具体的にはヴォーカル、コーラス、インストのアンサンブルと”音の隙間”のバランスがベストとなった時代。
これは、人間の耳にとって、ある意味もっとも心地よく響く音色だったのかもしれない。
(いま、再評価されているシティ・ポップがこの音色。)

● クロスオーバーの典型例-1
マイナー・メジャーの循環コード使用のヴォーカル・フュージョン 
■ Grover Washington Jr. - Just the Two of Us (feat. Bill Withers)(1981年)


● クロスオーバーの典型例-2
ユーロテイストのBCM(ブラック・コンテンポラリー
■ Change - The Very Best In You(1982年)


● クロスオーバーの典型例-3
カントリーのAOR化
■ Larry Lee - Don't Talk



クロスオーバーの限界が顕在化したのも1983年あたり。
もう、やるべきことはすべてやった感があった。

■ 4つ打ちとグルーヴ (音のスキマ論-0)


リンドラムなどのドラムマシンやシモンズなどの電子ドラムの一般化が、リズムセクションの音色を大きく変えたのもこのタイミング。

そしてこれらのリズムの音色は、これから市場を席巻することになるCDの音の質感にものの見事にはまっていた。

1980年代前半の時点で、洋楽の流れはふたつに分かれたのではないか。
ルート1.
ここまで積み上げてきたクロスオーバー(洗練化)の流れを、より突き詰めていこうとするもの。

ルート2.
いままでの蓄積を突き崩して、新しい音世界を拓こうとするもの。

この2つの流れが顕在化したのが1984年の洋楽シーンだったと思う。
だからこの年のヒット曲はすこぶるバラエティに富んでいた。

こういう混沌期にはメロディのはっきりした、インパクトのある曲が売れる傾向があると思うが、この年のヒット曲はどれもメロディがはっきりしている。

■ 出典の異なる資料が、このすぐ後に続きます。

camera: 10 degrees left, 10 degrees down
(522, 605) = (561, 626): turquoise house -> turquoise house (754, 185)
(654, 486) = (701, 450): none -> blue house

そのわかりやすい旋律を歌うヴォーカルとシンセビートが前面に出て、アンサンプルやカウンターメロディを重視していた1980年代前半の曲たちとは、あきらかに曲のつくりが違っていた。

■ BERLIN - No More Words(1984年のヒット曲)


いま振り返ると、その後の洋楽のメインストリームはルート2.が制した。


■ Dead Or Alive - You Spin Me Round (Like a Record) (Official Video)(1984年)

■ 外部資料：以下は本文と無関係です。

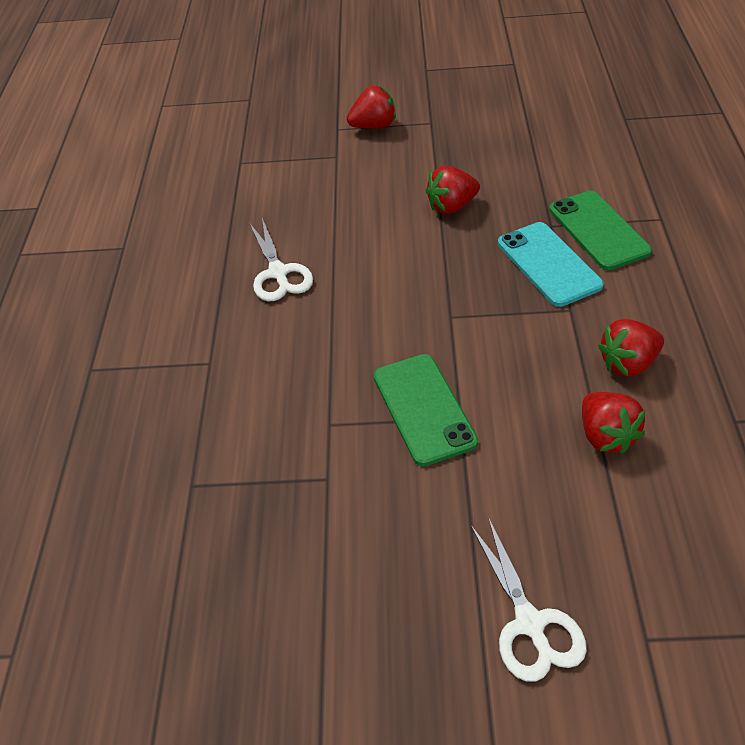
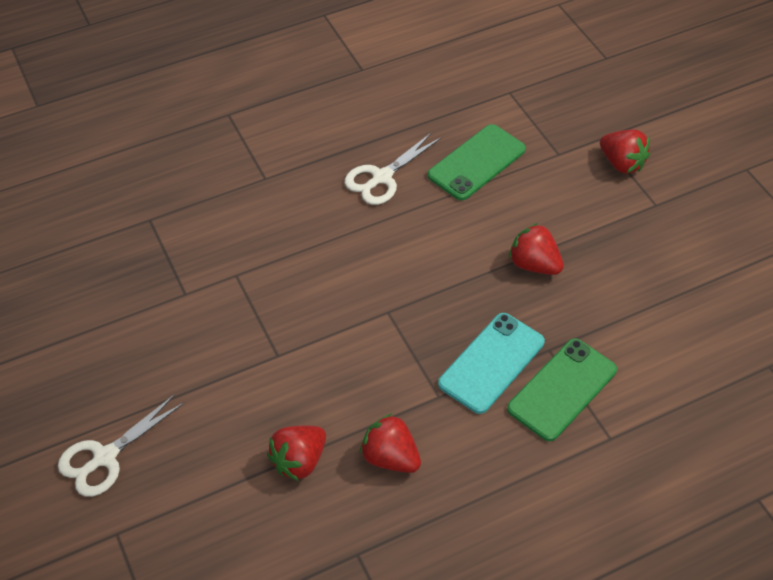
camera: 60 degrees right, 5 degrees up
(423, 409) = (276, 328): green phone -> green phone (476, 162)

決定的だったと思われるヒット曲。(1984年11月5日リリース)
プロデュース= SAW(Stock Aitken Waterman)。
ビートとメロ、そしてサウンド・プロダクションがいまのPop-Musicのメインストリームに通じている。


ルート1.は1990年代前半くらいまではBCMの世界で収斂し、Quiet Storm、あるいはWhitney HoustonやNatalie Coleに代表されるレディ・ソウルの成功を生むが、のちに定型・陳腐化してその魅力を失う。

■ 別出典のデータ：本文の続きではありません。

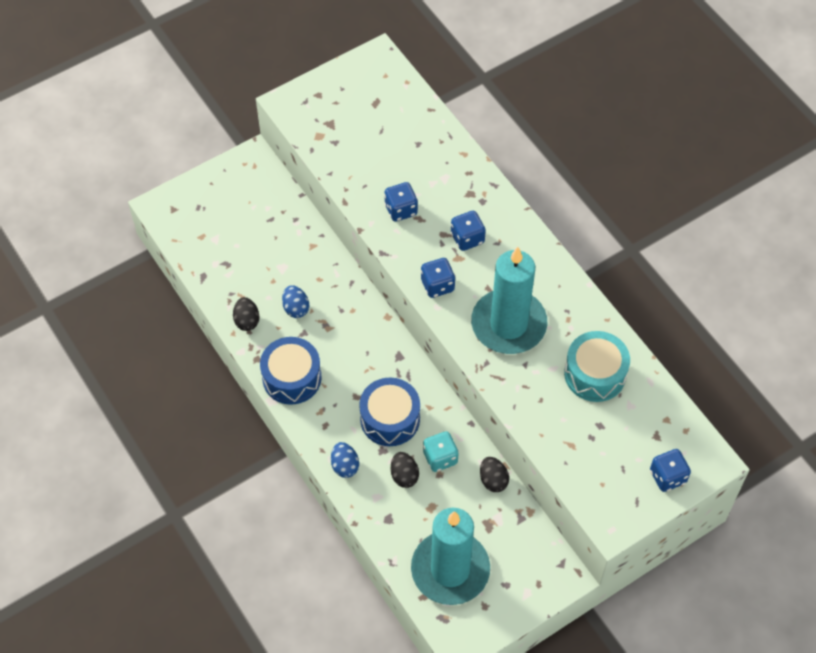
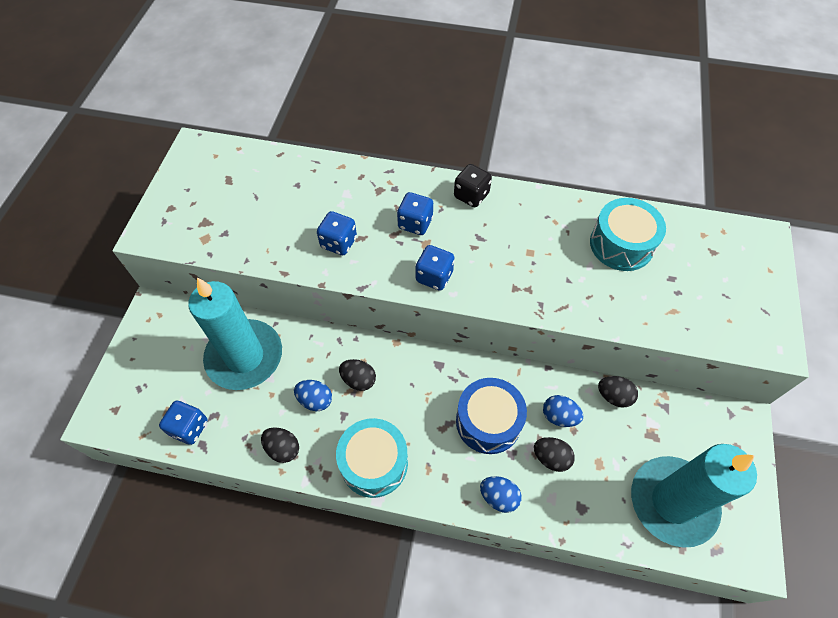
camera: 45 degrees left, 0 degrees up
(292, 378) = (374, 463): blue drum -> turquoise drum
(336, 319) = (358, 380): none -> black egg
(440, 458) = (559, 416): turquoise dice -> blue egg
(508, 324) = (521, 261): turquoise candle -> turquoise candle (245, 357)
(530, 251) = (471, 195): none -> black dice
(667, 477) = (757, 274): blue dice -> blue dice (189, 428)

とくにWhitney Houstonの成功は本人の才能もさることながら、かつてのメインストームから流れ込んだ、コンポーザー、アレンジャー、スタジオ・ミュージシャンたちの貢献も大きいと思う。

■ Whitney Houston - Didn't We Almost Have It All(1987年)

Written-By Michael Masser, Will Jennings
Producer Michael Masser
Arranged By Robbie Buchanan
Robbie Buchanan(key)、Nathan East(b)、John Robinson(ds)

■ Atlantic Starr - Secret Lovers(1985年)※ Quiet Stormの代表曲。


ルート1.はSmooth jazzの流れも生んで、一定のファンは獲得したもののシーンを席巻するほどの動きには至っていない。

■ The Rippingtons - True Companion(1994年)※ Smooth jazz曲の一例。


ルート1.の流れでもっともディールを得たのはEnyaに代表されるヒーリング・ミュージックのような気がするが、これはクロスオーバーからヒーリング成分を純化していったような音楽なので、単純にルート1.の流れとはいえないと思う。

■ Enya - Caribbean Blue(1991年)



一方、Hip hop、New jack swingやDrum'n'Bassなどはルート2.の流れで、以降ブラックミュージックのジャンルにとどまらず、ポップミュージックのメインストリームとなった。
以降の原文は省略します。